En Dieses Anrufen des nicht künstlerischen Interesses, dieses Tendenzeln, _Anrufen_ y _Tendenzeln_ están funcionando como 'sustantivando' verbos, ¿no? 

¿Las dos de abajo serían correctas en su significado, y la de arriba más literalmente correcta?

- Este invocar el interés no artístico, este argumentar (al que le ofrecen dignas respuestas tanto el éxtasis artístico como la frecuentemente ridícula manía por la interpretación por parte de los conocedores/eruditos/expertos y los arqueólogos) son característicos o bien del barbarismo o bien de la decadencia; 

- Esta [constante] invocación del interés no artístico, este acento argumental


Saludos y gracias.

===

[El autor viene criticando el palabrerío seudoteórico en el arte, y usando los términos _Tendenz_, _tendentiösen_ como _sentido argumental_, _significado_, _mensaje_, al referirse a obras de arte.]
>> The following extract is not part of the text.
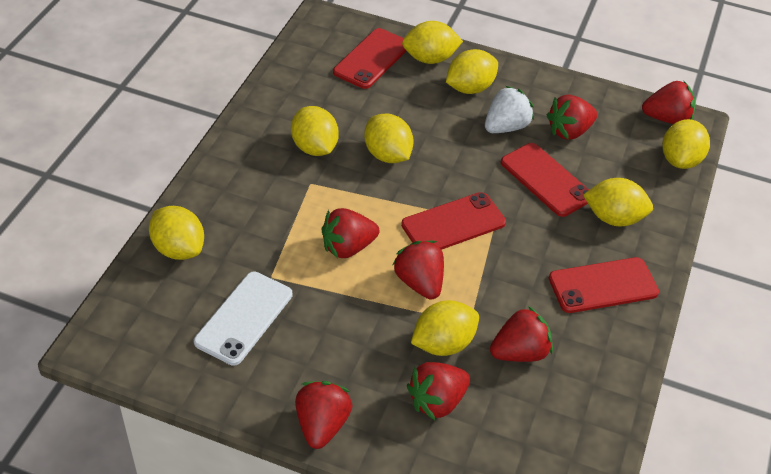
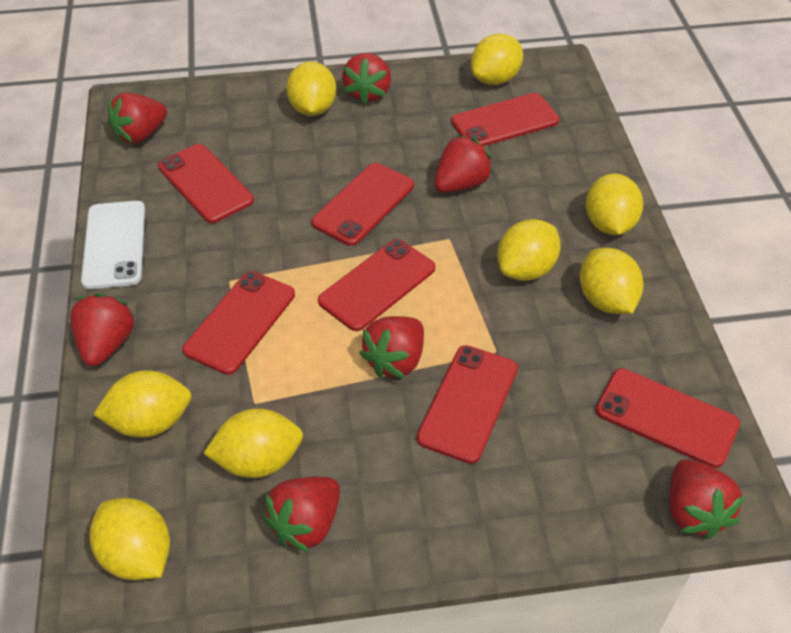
red phone: 4 -> 7
white strawberry: 1 -> 0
Dieses Anrufen des nicht künstlerischen Interesses, dieses Tendenzeln (dem die Kunstextase und die oft lächerliche Deutesucht von Seiten der Kunstkenner und Archälogen würdig antwortet) sind bezeichnend entweder für die Barbarei oder für den Verfall; die Kunst auf ihrer höchsten Erhebung hasst die Exegese, sie vermeidet daher aus Ueberlegung das Hervortreten derartigen Wollens, verhüllt dasselbe hinter den allgemeinsten rein menschlichen Motiven und wählt mit Absicht die einfachen schon bekannten Vorwürfe, betrachtet diese, gerade so wie den Stoff, den Thon oder den Stein, aus dem sie schafft, lediglich als Mittel zu einem Zwecke der sich selbst genügt.


----------



## Mrs. Van Dort

Las palabras Anrufen y Tendenzeln están escritas en mayúscula y vienen precedidas de un determinante, así que sí: son verbos sustantivados y funcionan, por lo tanto, como sustantivos.
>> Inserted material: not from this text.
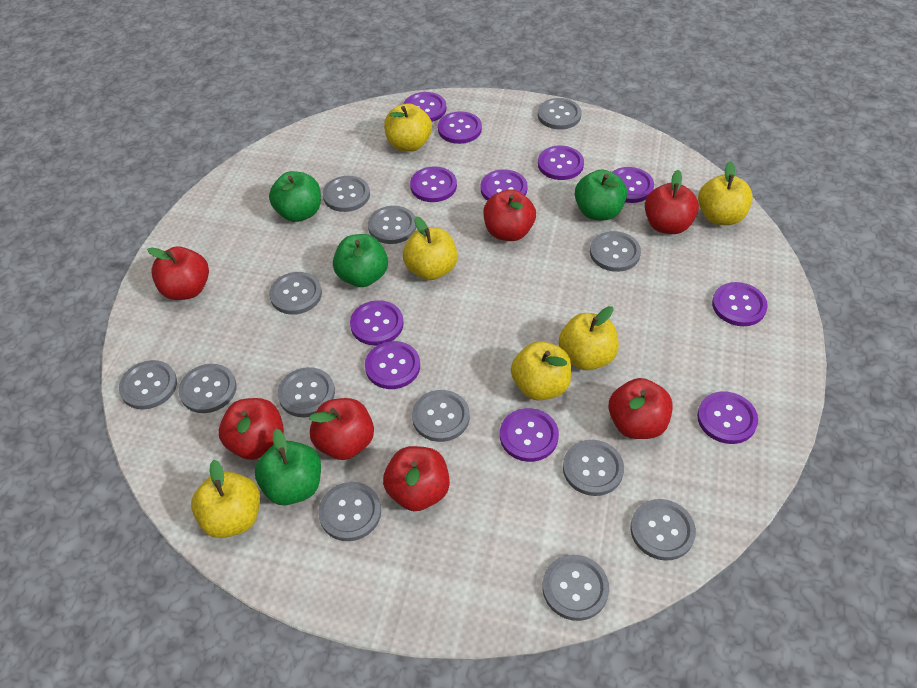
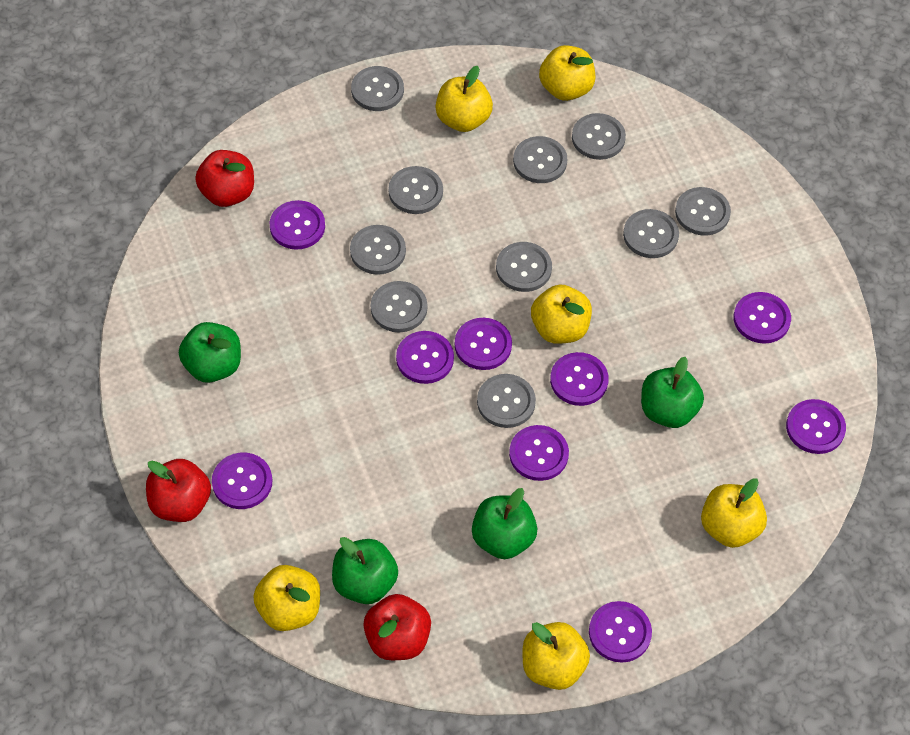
grey button: 13 -> 10
purple button: 11 -> 9
red apple: 7 -> 3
En Tendenzeln sospecho un deje irónico y peyorativo que se pierde en "acento argumental". De todas formas yo antes traduciría la palabra como "actitud tendenciosa".


----------



## TheChabon

Mrs. Van Dort said:


> En Tendenzeln sospecho un deje irónico y peyorativo que se pierde en "acento argumental".



Más allá del significado particular de _Tendenz_ en este caso, Tendenz*el*n sería como si uno dijera  'tendenc*ific*ar', 'tendenc*iosiz*ar', (y si habláramos de 'argumento', argument*iz*ar, argument*osidad*, argument*os*ar) ¿no?


----------



## Mrs. Van Dort

En el caso de "Argumentieren" no sería así porque se trata de un verbo y un verbo sustantivado de uso completamente normal.

Con "Tendenzeln" es distinto porque no es una palabra que se encuentre en el diccionario.

Si digo que un chaval que me acaba de hacer una broma pesada es "graciosillo" está claro que lo digo en un sentido irónico y no significa que sea un "niño pequeño gracioso".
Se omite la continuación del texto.